Pour l’heure, c’est l’inconnue. Qui représentera la Grèce aux réunions de l’Eurogroupe et de l’Ecofin lundi 14 mai et mardi 15 mai ? Il lui faudrait une forte personnalité pour défendre auprès des partenaires européens l’octroi au mois de juin d’une tranche de 8 milliards d’euros de prêts bonifiés. Qui siégera derrière le drapeau à croix et bandes bleues au sommet de l’Otan à Chicago le 20 mai ? Un éloquent négociateur serait le bienvenu si la Grèce veut éviter que les Occidentaux entérinent l’exigence du gouvernement de Skopje de nommer son pays « Macédoine », à laquelle les Grecs s’opposent pour des raisons historiques.
Système clientéliste
« Je suis très inquiet (…) J’en appelle au sens de la responsabilité nationale de tous les dirigeants politiques afin de trouver un accord respectant les engagements du pays », avait déclaré vendredi le président de l’UE, Herman Van Rompuy.
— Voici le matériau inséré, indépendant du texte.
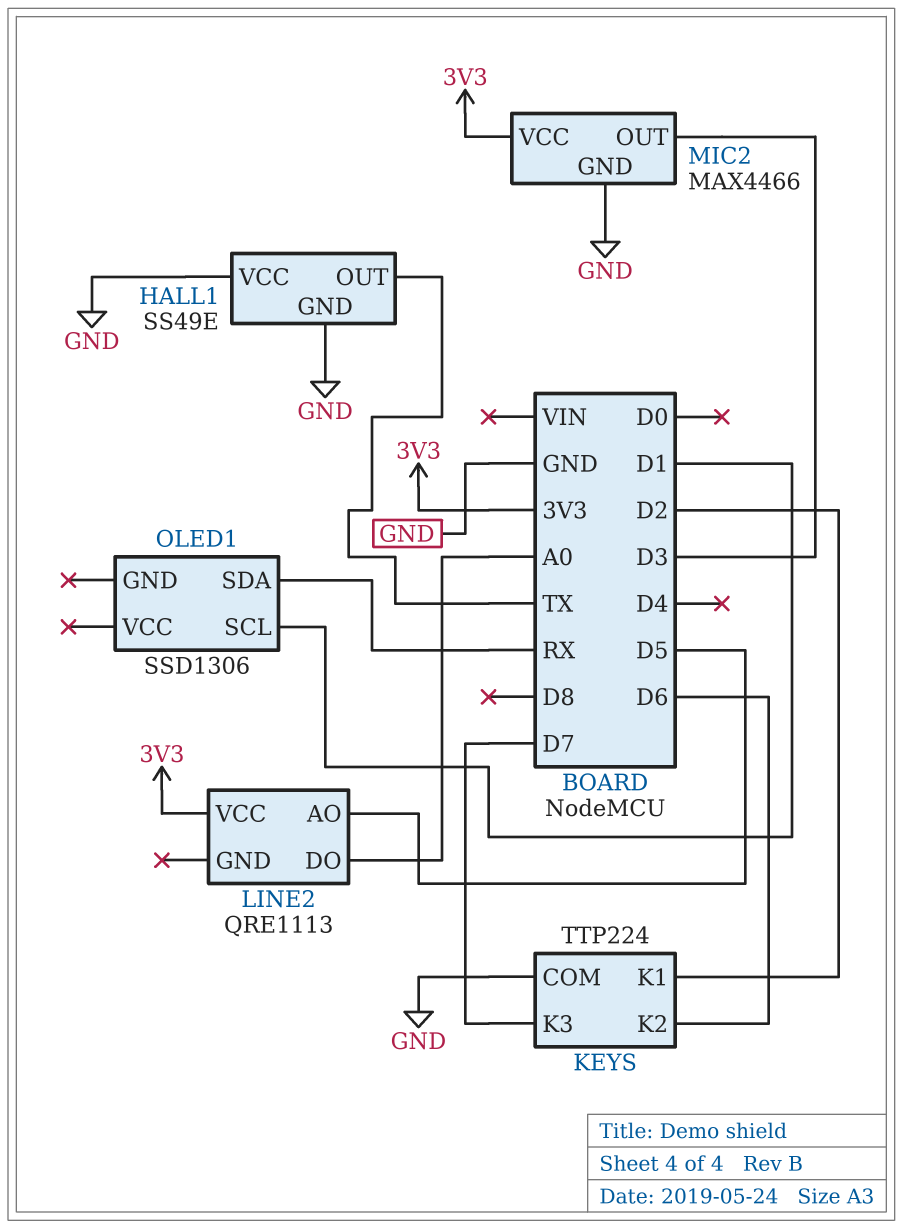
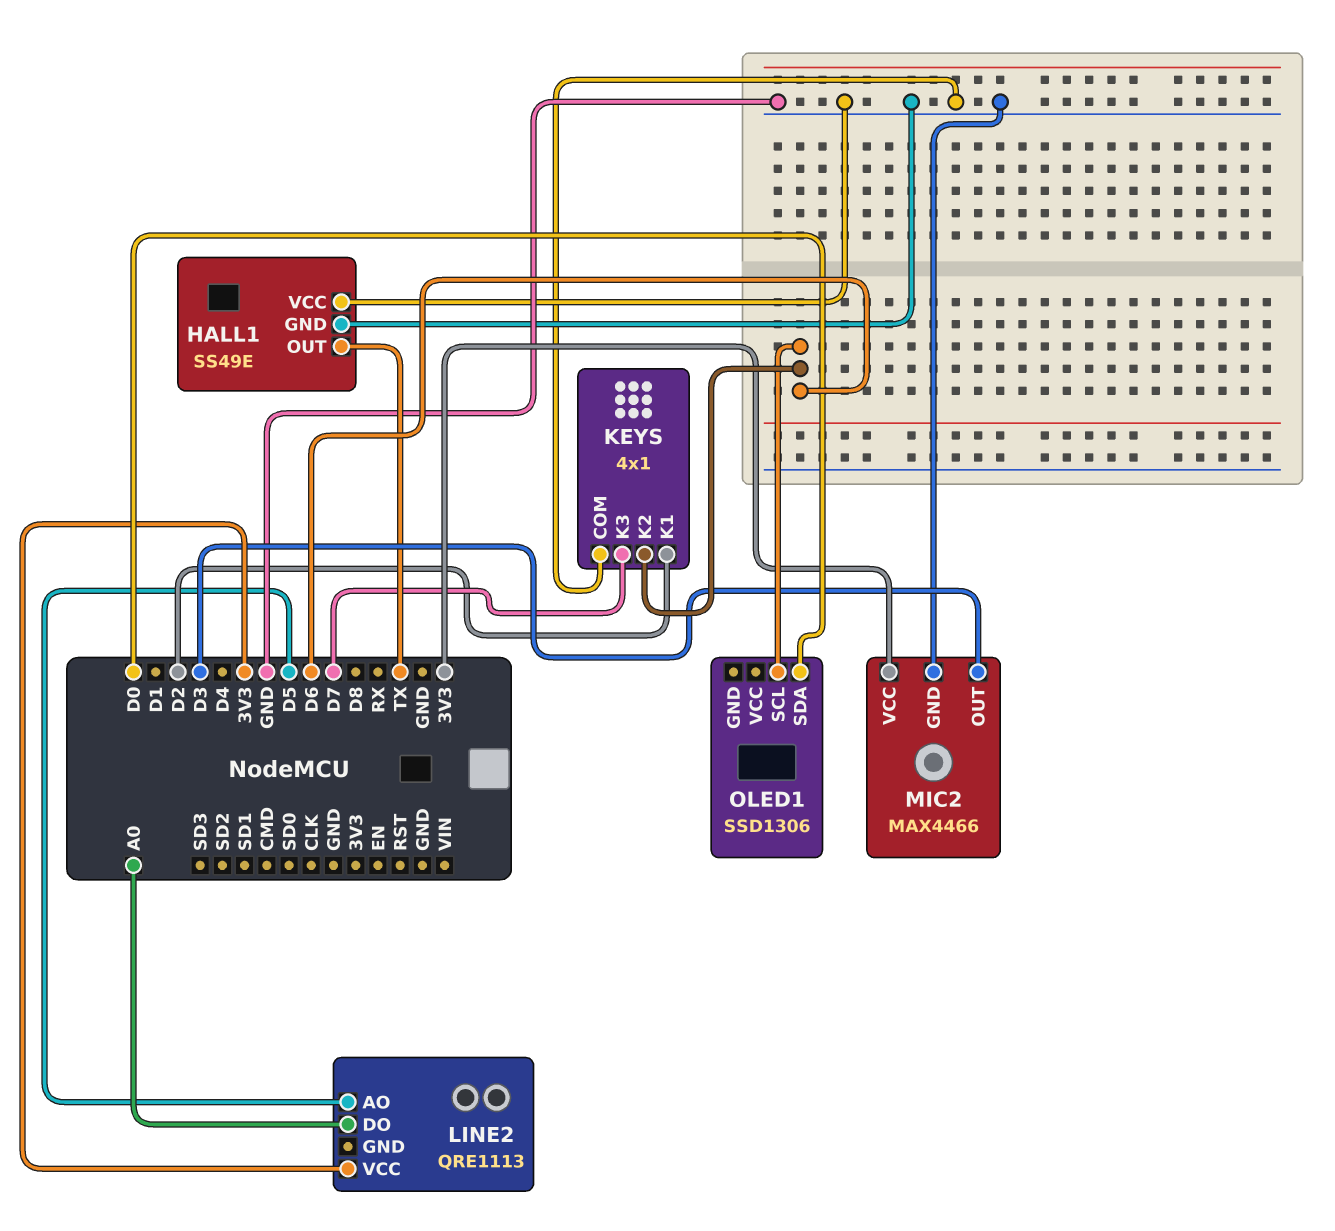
KEYS: TTP224 -> 4x1
OLED1 pin SCL: D1 -> D6
OLED1 pin SDA: RX -> D0

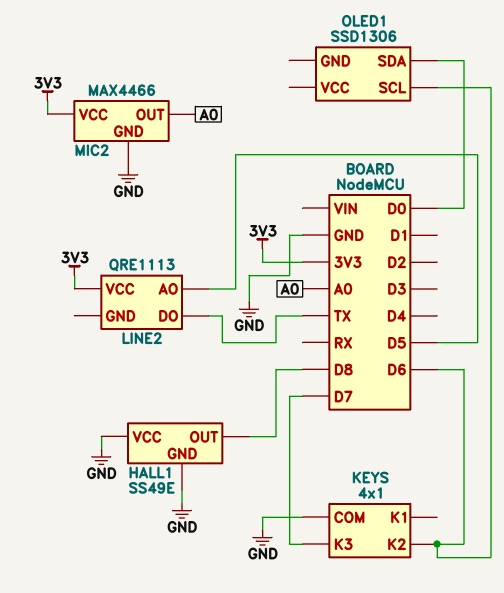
HALL1 pin OUT: TX -> D8
KEYS pin K1: D2 -> none
LINE2 pin DO: A0 -> TX
MIC2 pin OUT: D3 -> A0

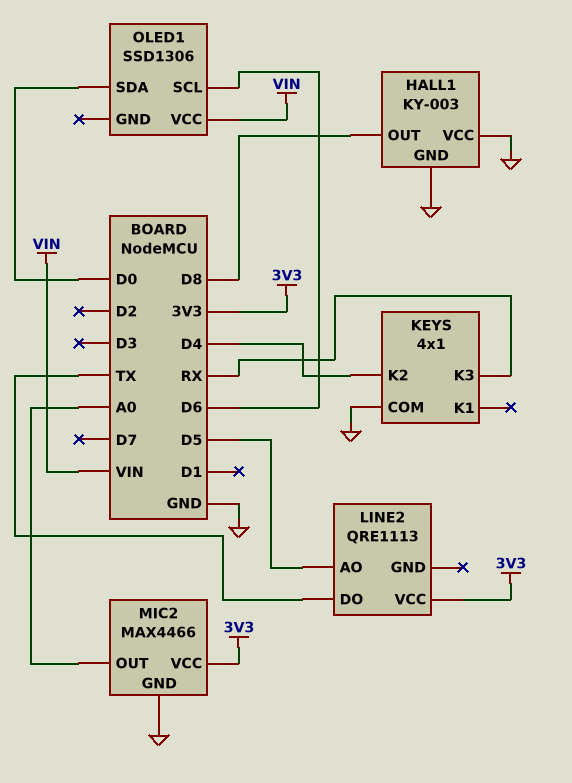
HALL1: SS49E -> KY-003
KEYS pin K2: D6 -> D4
KEYS pin K3: D7 -> RX
OLED1 pin VCC: none -> VIN

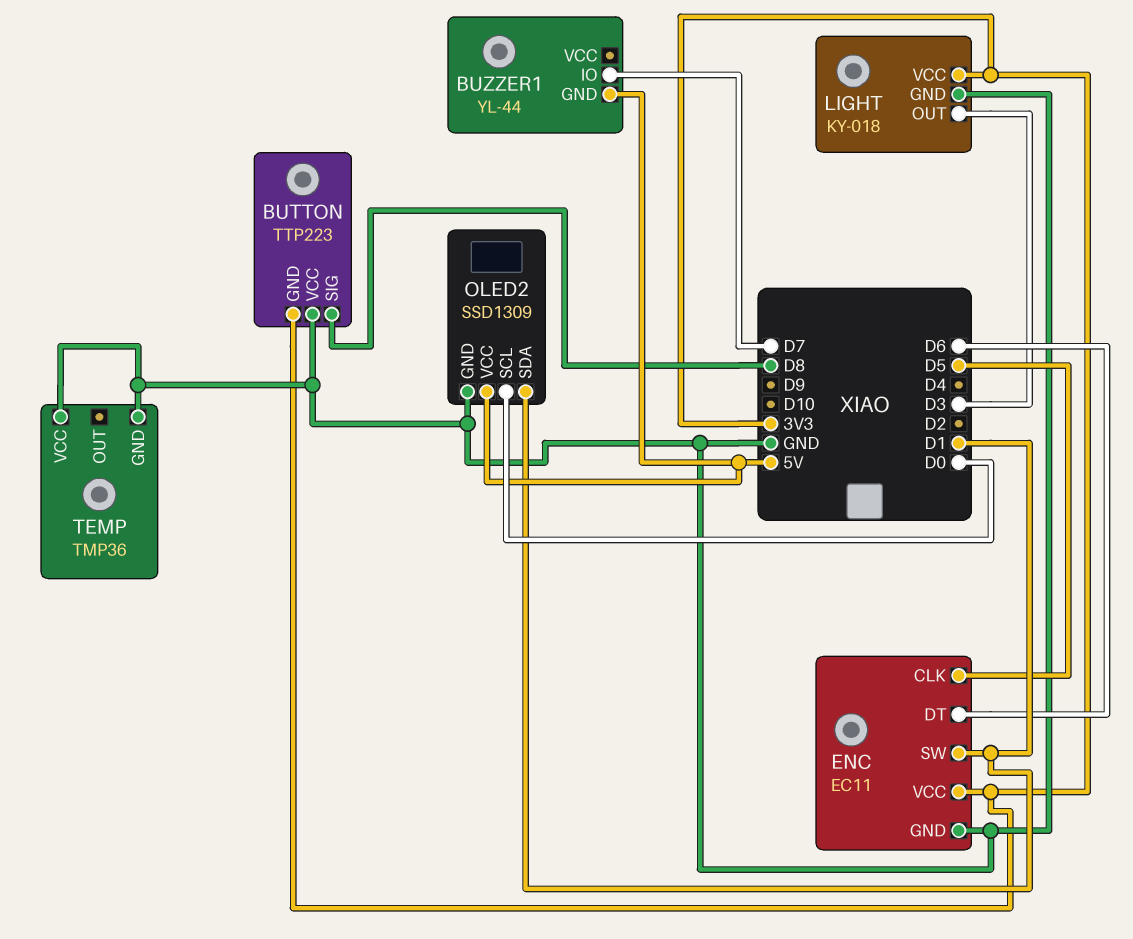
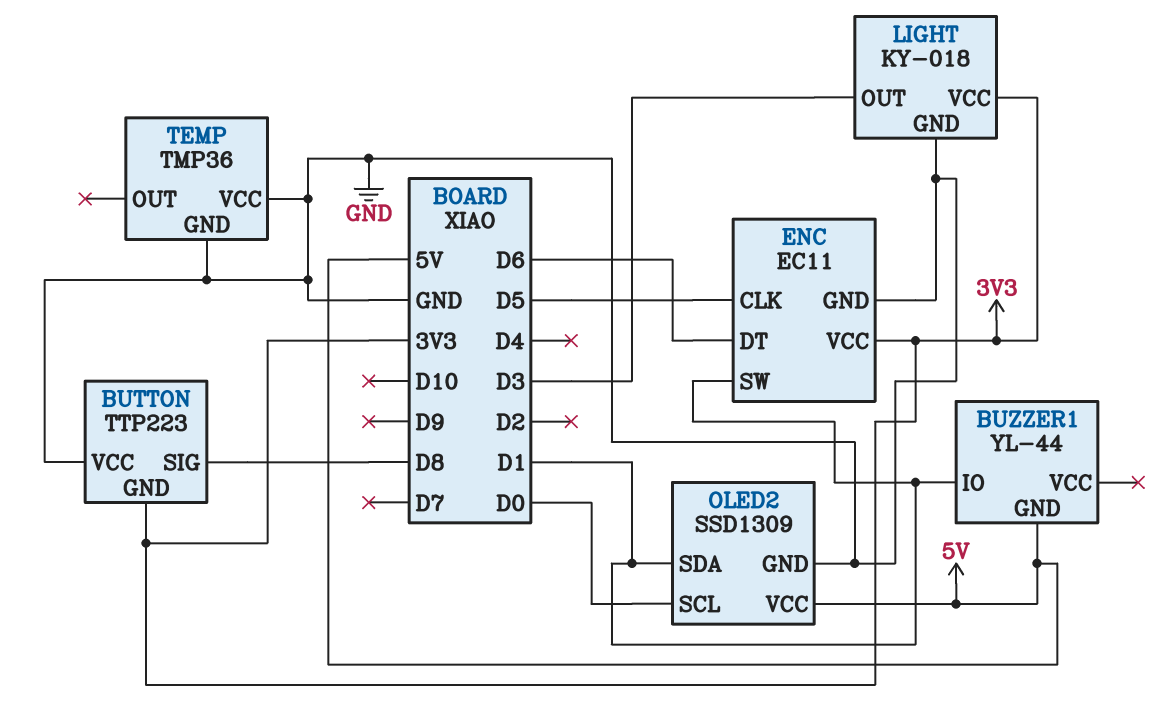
BUZZER1 pin IO: D7 -> D1

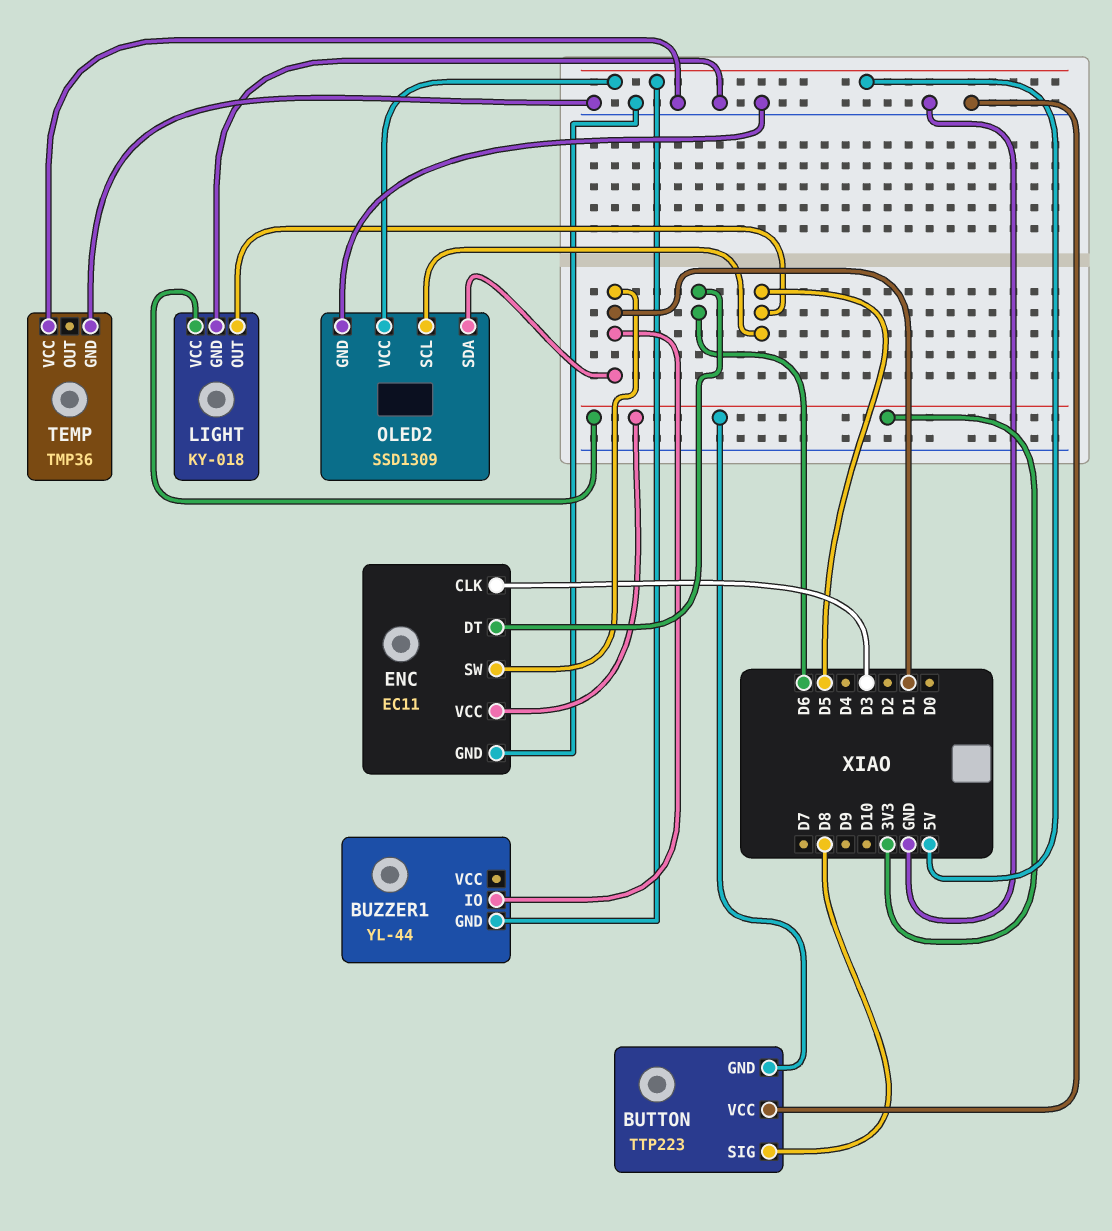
ENC pin CLK: D5 -> D3
LIGHT pin OUT: D3 -> D5
OLED2 pin SCL: D0 -> D5

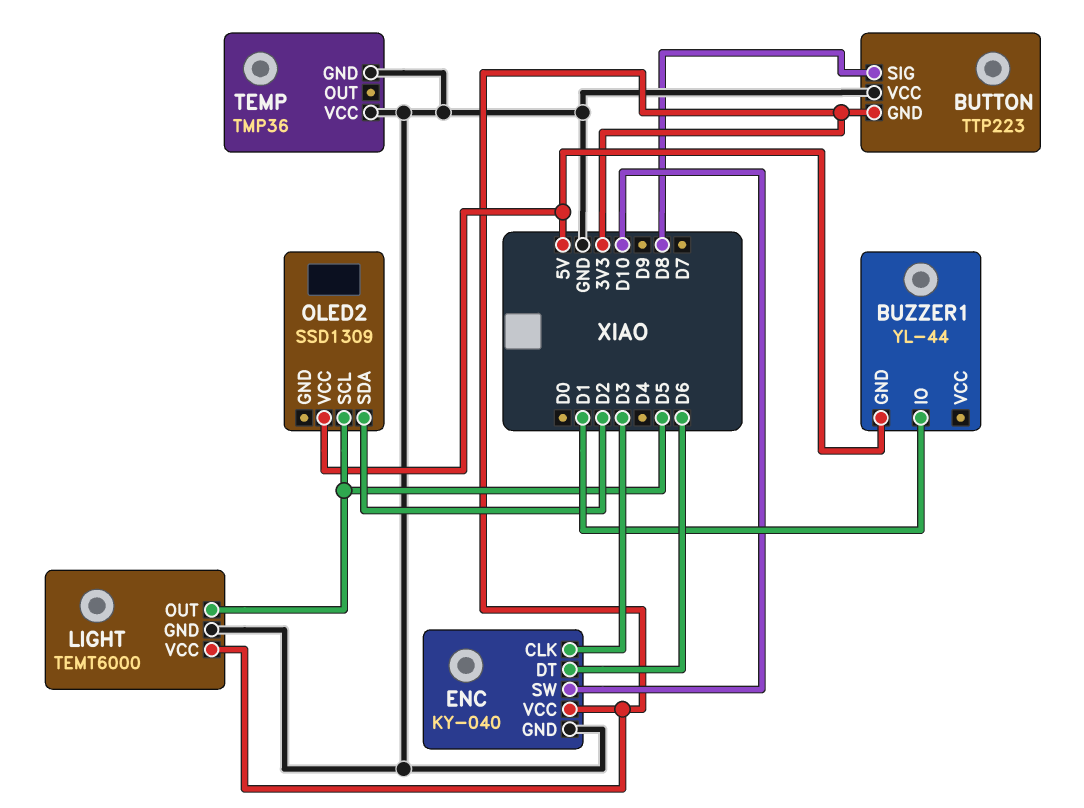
ENC: EC11 -> KY-040
ENC pin SW: D1 -> D10
LIGHT: KY-018 -> TEMT6000
OLED2 pin GND: GND -> none
OLED2 pin SDA: D1 -> D2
Si aucun accord n’est trouvé avant jeudi, de nouvelles élections seront convoquées. Ce qui pourrait signifier la sortie du pays de la zone euro. Assez curieusement, la population grecque, qui d’après tous les sondages reste très majoritairement acquise à l’euro, ne comprend ni les exigences de ses créanciers, ni leur impatience face à la lenteur opaque des réformes structurelles. « Je n’ai pas voté pour le Pasok, cette fois, lance Michalis, chauffeur de taxi indépendant, parce qu’il ne fait rien pour ma fille, alors qu’elle a un diplôme d’ingénieur ! »
Dans le système clientéliste régnant depuis l’arrivée des socialistes au pouvoir en 1981, il y avait comme un droit des militants à placer leurs enfants dans l’administration. Le Pasok est tombé de 43 % à 13 % des voix entre les scrutins d’octobre 2009 et du 6 mai dernier.
« Dans un pays où le chômage des jeunes dépasse les 50 %, les petites gens ne raisonnent ni ne votent plus rationnellement !, explique un financier grec. Les Grecs ont perdu toute confiance. Seuls les Chinois ne cessent de nous répéter qu’ils croient au potentiel à long terme du pays ! »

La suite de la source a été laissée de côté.